Locating and Quantifying Broadband Fan Sources Using In-Duct Microphones

In-duct beamforming techniques have been developed for locating broadband noise sources on a low-speed fan and quantifying the acoustic power in the inlet and aft fan ducts. The NASA Glenn Research Center’s Advanced Noise Control Fan was used as a test bed. Several of the blades were modified to provide a broadband source to evaluate the efficacy of the in-duct beamforming technique. Phased arrays consisting of rings and line arrays of microphones were employed. For the imaging, the data were mathematically resampled in the frame of reference of the rotating fan. For both the imaging and power measurement steps, array steering vectors were computed using annular duct modal expansions, selected subsets of the cross spectral matrix elements were used, and the DAMAS and CLEAN-SC deconvolution algorithms were applied.

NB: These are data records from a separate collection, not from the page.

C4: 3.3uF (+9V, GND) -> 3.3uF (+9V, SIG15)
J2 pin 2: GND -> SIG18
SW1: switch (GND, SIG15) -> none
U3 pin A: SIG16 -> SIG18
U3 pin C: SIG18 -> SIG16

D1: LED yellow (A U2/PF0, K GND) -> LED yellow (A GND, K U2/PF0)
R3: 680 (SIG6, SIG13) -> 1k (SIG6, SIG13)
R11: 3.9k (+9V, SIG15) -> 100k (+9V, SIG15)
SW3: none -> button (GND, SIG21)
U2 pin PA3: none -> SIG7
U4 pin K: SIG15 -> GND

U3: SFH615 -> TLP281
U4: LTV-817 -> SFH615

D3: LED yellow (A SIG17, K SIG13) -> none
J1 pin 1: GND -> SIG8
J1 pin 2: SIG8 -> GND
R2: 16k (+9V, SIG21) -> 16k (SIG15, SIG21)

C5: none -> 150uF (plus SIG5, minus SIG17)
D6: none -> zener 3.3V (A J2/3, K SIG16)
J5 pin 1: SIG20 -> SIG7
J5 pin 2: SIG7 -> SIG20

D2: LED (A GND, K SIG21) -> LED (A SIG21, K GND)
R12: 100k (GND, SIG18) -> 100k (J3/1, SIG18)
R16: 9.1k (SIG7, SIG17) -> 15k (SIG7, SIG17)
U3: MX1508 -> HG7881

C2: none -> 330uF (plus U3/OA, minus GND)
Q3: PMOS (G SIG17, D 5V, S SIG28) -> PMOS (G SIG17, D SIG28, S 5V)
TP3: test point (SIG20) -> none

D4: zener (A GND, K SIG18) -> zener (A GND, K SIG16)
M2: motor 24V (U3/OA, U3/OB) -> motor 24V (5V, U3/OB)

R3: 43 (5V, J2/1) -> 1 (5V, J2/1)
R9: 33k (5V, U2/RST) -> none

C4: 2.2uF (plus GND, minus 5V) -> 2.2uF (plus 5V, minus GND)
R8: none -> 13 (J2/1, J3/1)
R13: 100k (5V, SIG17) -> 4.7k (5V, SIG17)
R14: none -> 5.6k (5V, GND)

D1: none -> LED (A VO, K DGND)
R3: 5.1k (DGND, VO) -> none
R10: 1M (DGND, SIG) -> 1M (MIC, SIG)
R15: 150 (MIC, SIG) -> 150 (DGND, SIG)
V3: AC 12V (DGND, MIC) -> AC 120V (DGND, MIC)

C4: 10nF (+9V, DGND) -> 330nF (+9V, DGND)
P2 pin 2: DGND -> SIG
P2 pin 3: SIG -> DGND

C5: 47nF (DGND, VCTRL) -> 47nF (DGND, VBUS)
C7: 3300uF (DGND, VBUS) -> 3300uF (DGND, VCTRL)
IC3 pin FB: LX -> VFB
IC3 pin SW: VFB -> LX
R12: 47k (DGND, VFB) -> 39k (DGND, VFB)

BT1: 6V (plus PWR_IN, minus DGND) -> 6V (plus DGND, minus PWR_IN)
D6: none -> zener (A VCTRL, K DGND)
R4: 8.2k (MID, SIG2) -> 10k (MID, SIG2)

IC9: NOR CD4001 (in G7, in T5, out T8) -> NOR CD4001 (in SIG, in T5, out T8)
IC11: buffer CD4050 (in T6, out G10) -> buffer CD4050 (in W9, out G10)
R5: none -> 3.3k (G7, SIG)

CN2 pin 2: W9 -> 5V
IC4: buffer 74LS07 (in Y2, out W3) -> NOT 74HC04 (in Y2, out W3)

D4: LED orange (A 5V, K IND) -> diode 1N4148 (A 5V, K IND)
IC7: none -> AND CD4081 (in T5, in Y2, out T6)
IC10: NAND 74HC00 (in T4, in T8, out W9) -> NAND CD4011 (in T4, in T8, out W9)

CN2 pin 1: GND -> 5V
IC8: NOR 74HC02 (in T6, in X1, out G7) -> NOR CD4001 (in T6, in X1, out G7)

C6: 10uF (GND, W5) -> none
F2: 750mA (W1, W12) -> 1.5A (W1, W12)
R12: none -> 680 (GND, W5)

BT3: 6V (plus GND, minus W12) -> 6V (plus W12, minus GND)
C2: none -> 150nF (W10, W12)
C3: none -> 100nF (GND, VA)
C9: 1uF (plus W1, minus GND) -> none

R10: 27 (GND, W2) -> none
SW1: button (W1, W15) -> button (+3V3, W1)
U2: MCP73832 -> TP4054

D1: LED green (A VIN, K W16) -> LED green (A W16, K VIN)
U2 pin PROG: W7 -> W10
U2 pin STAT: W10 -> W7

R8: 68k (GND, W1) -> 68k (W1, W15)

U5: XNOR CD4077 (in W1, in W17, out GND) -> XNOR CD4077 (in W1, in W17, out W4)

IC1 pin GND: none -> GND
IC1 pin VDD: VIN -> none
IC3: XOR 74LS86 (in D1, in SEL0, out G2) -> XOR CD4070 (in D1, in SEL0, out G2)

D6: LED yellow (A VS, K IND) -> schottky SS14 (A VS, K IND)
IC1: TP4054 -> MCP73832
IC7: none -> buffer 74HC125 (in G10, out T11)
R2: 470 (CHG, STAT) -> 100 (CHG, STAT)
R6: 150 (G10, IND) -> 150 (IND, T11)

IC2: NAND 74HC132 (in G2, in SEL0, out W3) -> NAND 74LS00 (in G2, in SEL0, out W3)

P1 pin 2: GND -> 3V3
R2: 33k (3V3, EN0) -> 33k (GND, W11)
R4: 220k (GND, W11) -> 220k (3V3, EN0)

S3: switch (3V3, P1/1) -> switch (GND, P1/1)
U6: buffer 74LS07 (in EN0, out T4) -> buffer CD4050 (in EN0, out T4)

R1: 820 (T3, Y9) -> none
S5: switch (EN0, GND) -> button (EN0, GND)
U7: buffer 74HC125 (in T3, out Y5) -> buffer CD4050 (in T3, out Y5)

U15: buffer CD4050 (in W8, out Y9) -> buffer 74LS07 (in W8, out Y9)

Introduction Significant reduction in aircraft noise is required to meet ongoing noise regulation in the USA and Europe. Since the turbofan engine is a large contributor to aircraft noise, any overall reduction in aircraft noise must include engine noise reduction. In order to efficiently achieve noise reduction, detailed understanding of the physics of noise source generation is required. The NASA focus area—Fundamental Aeronautics, Subsonic: Fixed Wing Program—emphasizes developing technologies for diagnostics of noise for subsonic aircraft. The work described here is intended to advance the state of the art for imaging broadband fan noise of turbofan engines using microphones that are flush mounted in the outer wall of the bypass flow path of the nacelle. The recordings are post-processed to form images of broadband noise sources on the rotating blades and to measure the modal amplitudes and the sound power in the inlet and aft fan ducts. The blade acoustic images and mode maps are intended to help clarify the mechanism for fan broadband noise generation and to identify any problem areas on a given set of blades. The sound power measurement may be a convenient and more-precise substitute for far field microphones.